To prevail on a claim of ineffective assistance of counsel, defendant must meet the two-prong test of establishing both that: (1) counsel's performance was deficient and he or she made errors that were so egregious that counsel was not functioning effectively as guaranteed by the Sixth Amendment to the United States Constitution; and (2) the defect in performance prejudiced defendant's rights to a fair trial such that there exists a "reasonable probability that, but for counsel's unprofessional errors, the result of the proceeding would have been different." Strickland v. Washington, 466 U.S. 668, 687, 694, 104 S. Ct. 2052, 2064, 2068, 80 L. Ed. 2d 674, 693, 698 (1984); accord State v. Fritz, 105 N.J. 42, 52 (1987). Even assuming that the failure to obtain a report such as Baier's could satisfy the first of these prongs, the substance of Baier's report reveals no likelihood that it would have had any effect on the outcome here. Giving full credence to the report, it fails to "raise a reasonable probability that the relief sought would be granted," particularly when "viewed in light of the evidence as a whole." R. 3:22-4(b)(2)(B). We discern no abuse of discretion in the denial of defendant's motion for reconsideration of his PCR petition based on this affidavit.
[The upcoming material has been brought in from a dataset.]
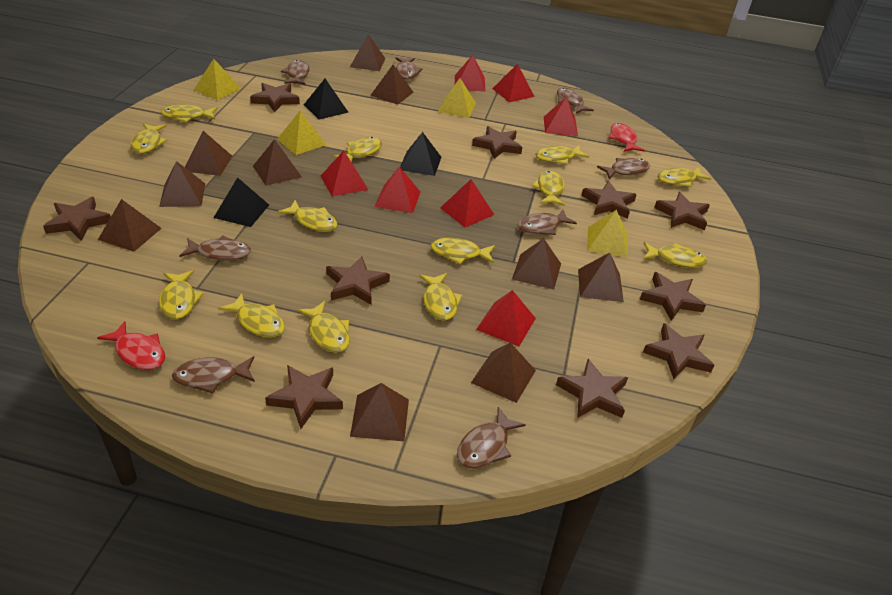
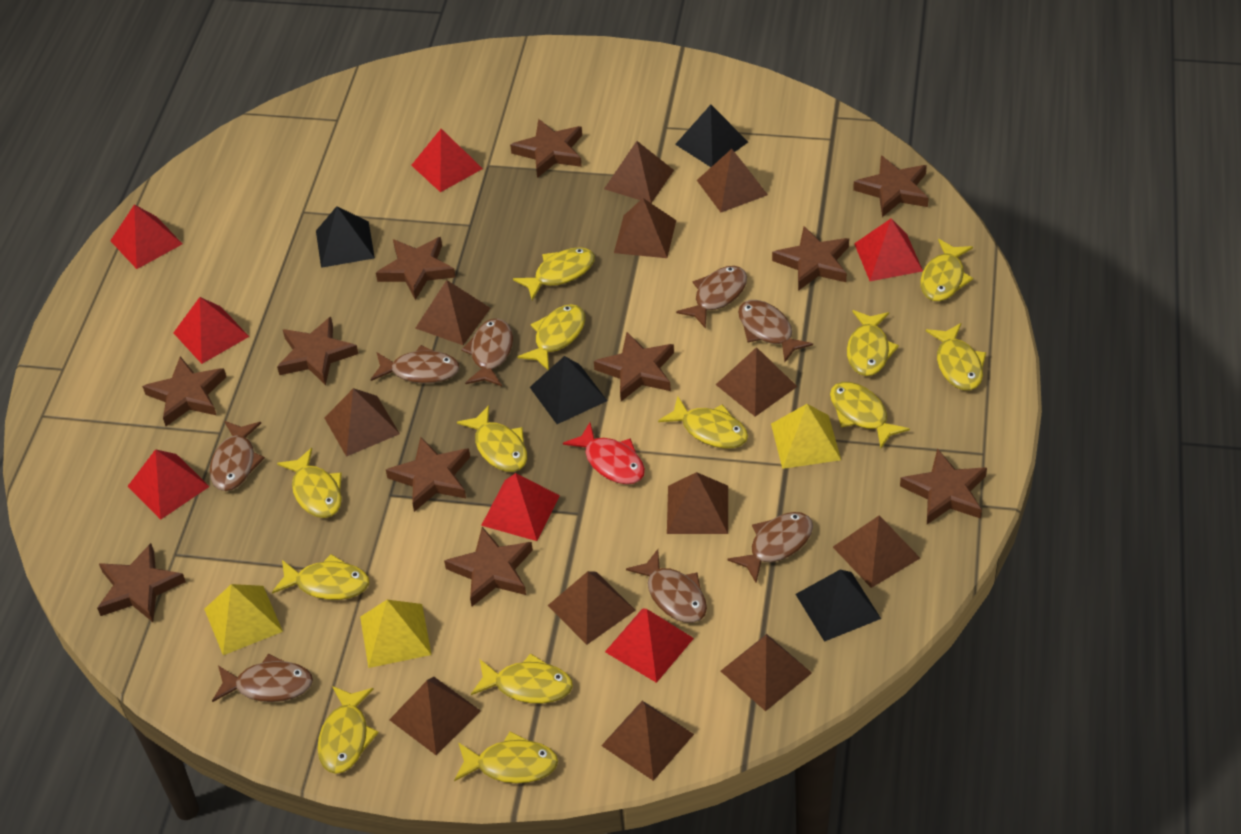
black pyramid: 3 -> 4
brown pyramid: 10 -> 12
brown star: 10 -> 11
red fish: 2 -> 1
yellow pyramid: 4 -> 3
Defendant also argues the trial judge erred in denying his request for appointed counsel pursuant to Rule 3:22-6(b), which states:
Upon any second or subsequent petition filed pursuant to this Rule attacking the same conviction, the matter shall be assigned to the Office of the Public Defender only upon application therefor and showing of good cause. For purposes of this section, good cause exists only when the court finds that a substantial issue of fact or law requires assignment of counsel and when a second or subsequent petition alleges on its face a basis to preclude dismissal under R. 3:22-4.
This paragraph limits "good cause" to circumstances where the court finds "a substantial issue of fact or law" that signals some merit in the petition. See Pressler & Verniero, Current N.J. Court Rules, comment on R. 3:22-6(b) (2017) ("Presumably, a good cause finding in this context means the court's satisfaction that there is some merit in the subsequent petition and that it is not wholly frivolous.") Baier's report fell short of creating a "substantial issue of fact" that would imbue the petition with any merit. The motion for appointed counsel was properly denied.
Affirmed. I hereby certify that the foregoing is a true copy of the original on file in my office.